Artists concept of NASA’s Asteroid Redirect Robotic Mission capturing an asteroid boulder before redirecting it to an astronaut-accessible orbit around Earth’s moon. (Credit: NASA)

PASADENA, Calif. (NASA PR) — NASA’s Jet Propulsion Laboratory (JPL) in Pasadena, Calif., has selected four companies to conduct design studies for a solar-electric-propulsion-based spacecraft for the agency’s Asteroid Redirect Robotic Mission (ARRM). The aerospace companies selected for the initial studies include: Lockheed Martin Space Systems, Littleton, Colorado; Boeing Phantom Works, Huntington Beach, California; Orbital ATK, Dulles, Virginia; and Space Systems/Loral, Palo Alto, California.

ARRM is part of NASA’s plan for using cislunar space, the region between Earth and moon’s orbit, as a proving ground for future human spaceflight beyond low-Earth orbit, in support of the agency’s journey to Mars.

The acquisition strategy for the ARRM spacecraft will leverage commercially available U.S. industry capabilities to reduce costs and cost risk. The strategy includes procurement of the ARRM spacecraft bus through two-phases. The first phase is design work accomplished through studies by U.S. industry working in cooperation with the mission’s project office at JPL to support mission formulation.
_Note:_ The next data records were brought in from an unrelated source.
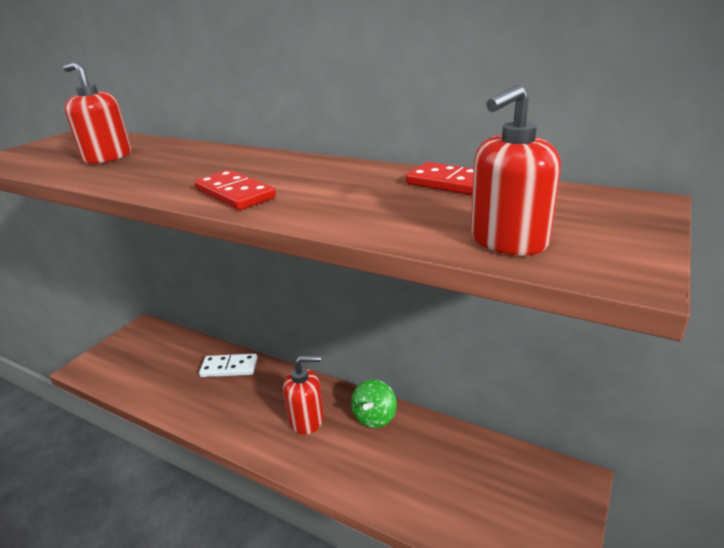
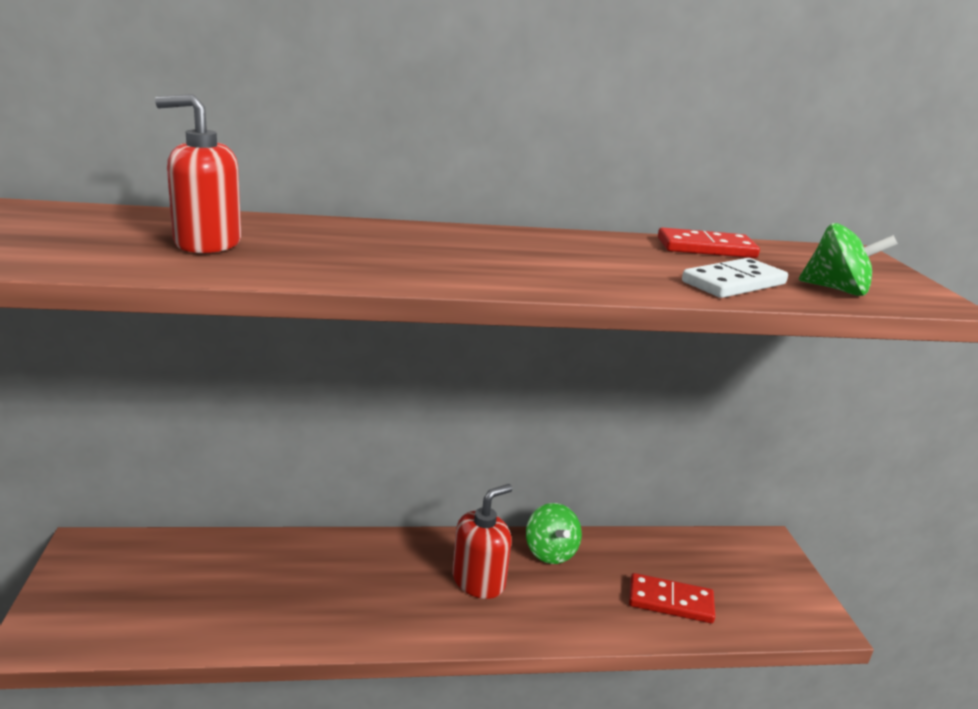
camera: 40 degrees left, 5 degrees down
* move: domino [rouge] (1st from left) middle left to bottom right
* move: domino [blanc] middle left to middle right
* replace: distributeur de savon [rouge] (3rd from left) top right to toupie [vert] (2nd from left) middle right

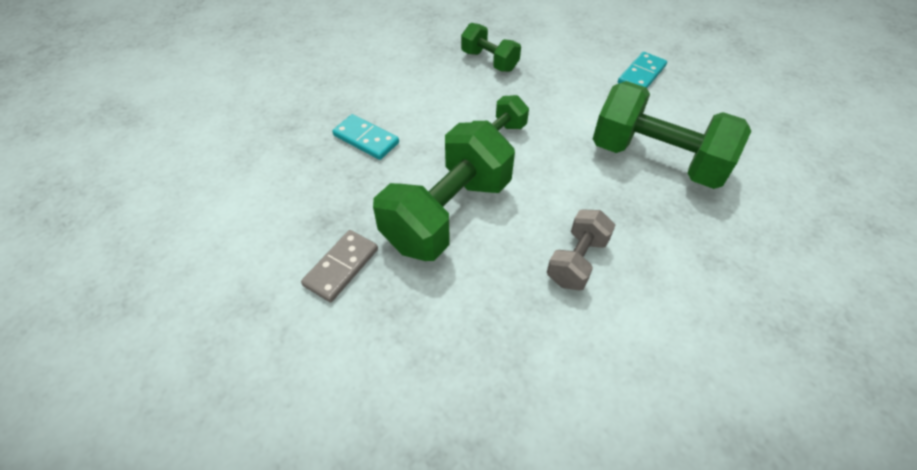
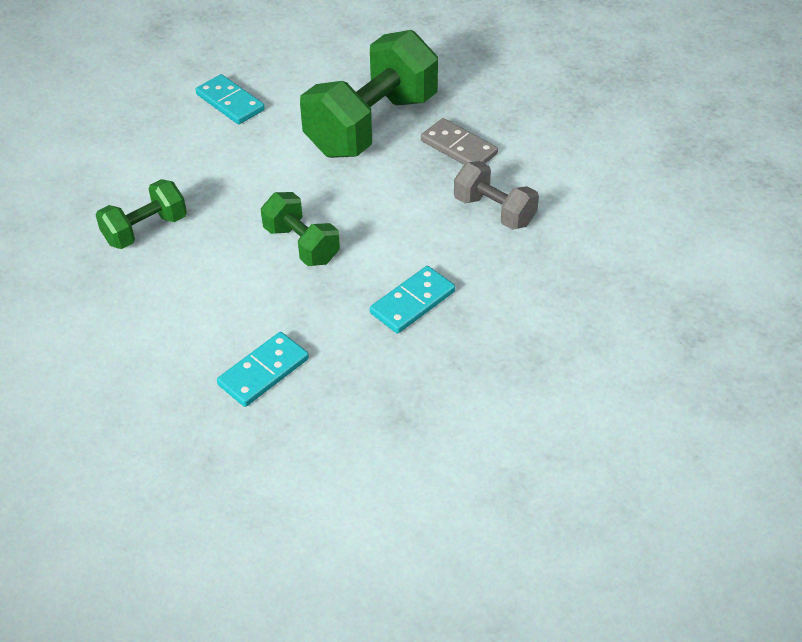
camera: 80 degrees left, 5 degrees down
* move: domino [gris] centre to top centre
* replace: haltère [vert] (1st from left) centre to domino [turquoise] (3rd from left) centre

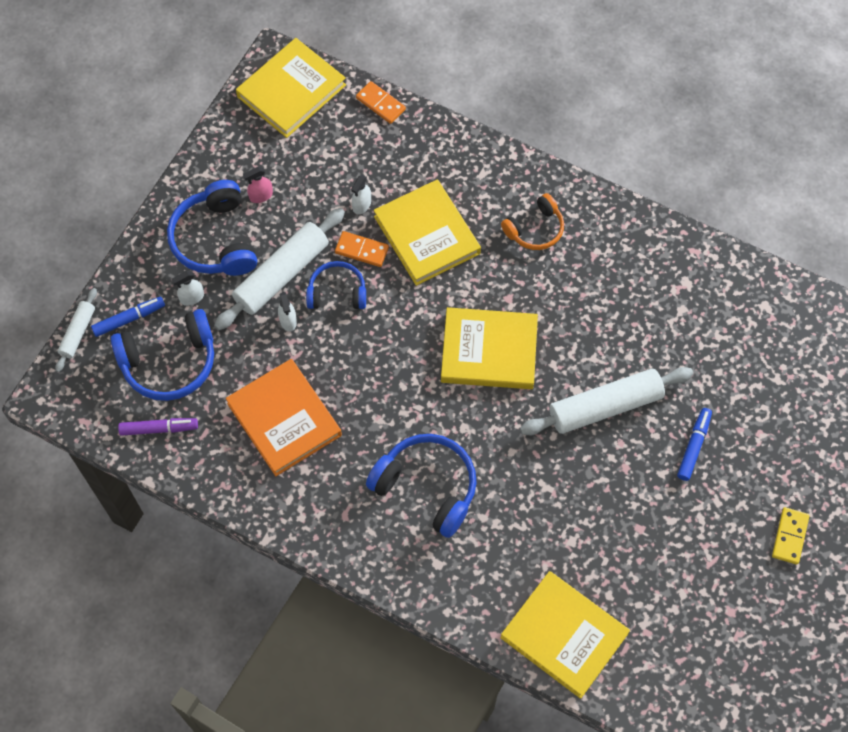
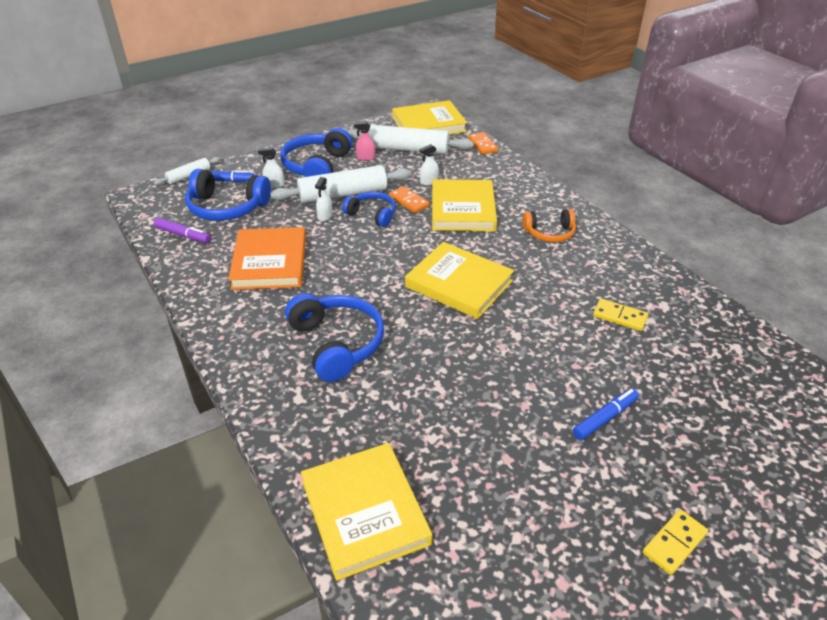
camera: 30 degrees right, 25 degrees down
* move: rouleau à pâtisserie [blanc] (3rd from left) middle right to top centre
* insert: domino [jaune] (1st from left) middle right

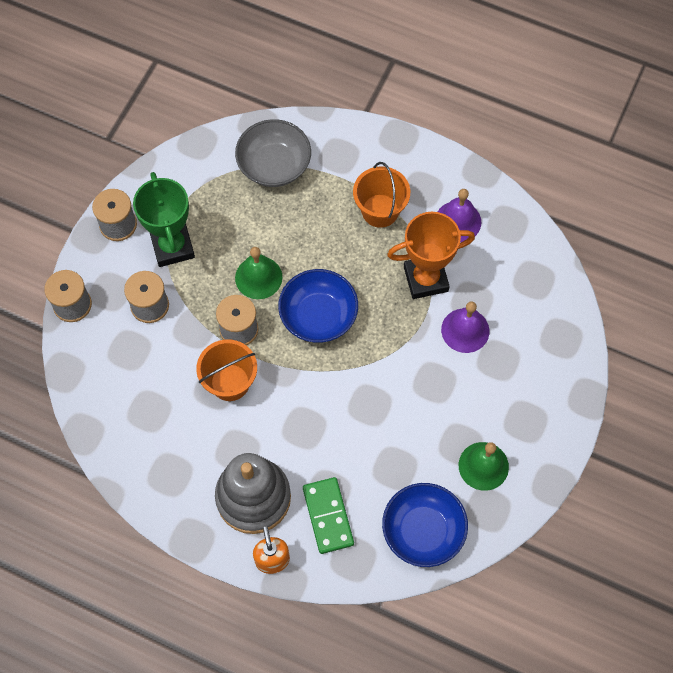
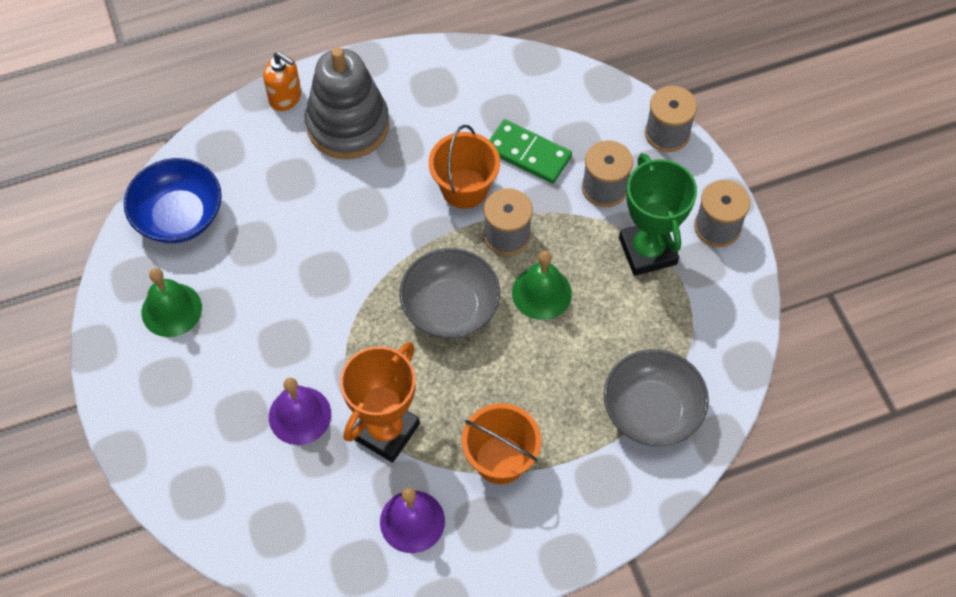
camera: 135 degrees right, 5 degrees down
* rotate: trophée [vert] top left = middle right 45 degrees clockwise
* recolor: bol [bleu] (1st from left) centre to bol [gris] (1st from left) centre
* move: domino [vert] bottom centre to top centre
The second phase, to be awarded via a second competition, will include development and implementation of the flight spacecraft bus by one of the study participants.

ARRM is being planned to perform a number of demonstrations including the use of a 20-fold improvement in deep space solar-electric propulsion (SEP) to move and maneuver large payloads; retrieve a boulder up to 20 tons in mass from an asteroid and redirect it to a crew-accessible orbit around the moon; and be a part of integrated crewed and robotic vehicle operations in deep space.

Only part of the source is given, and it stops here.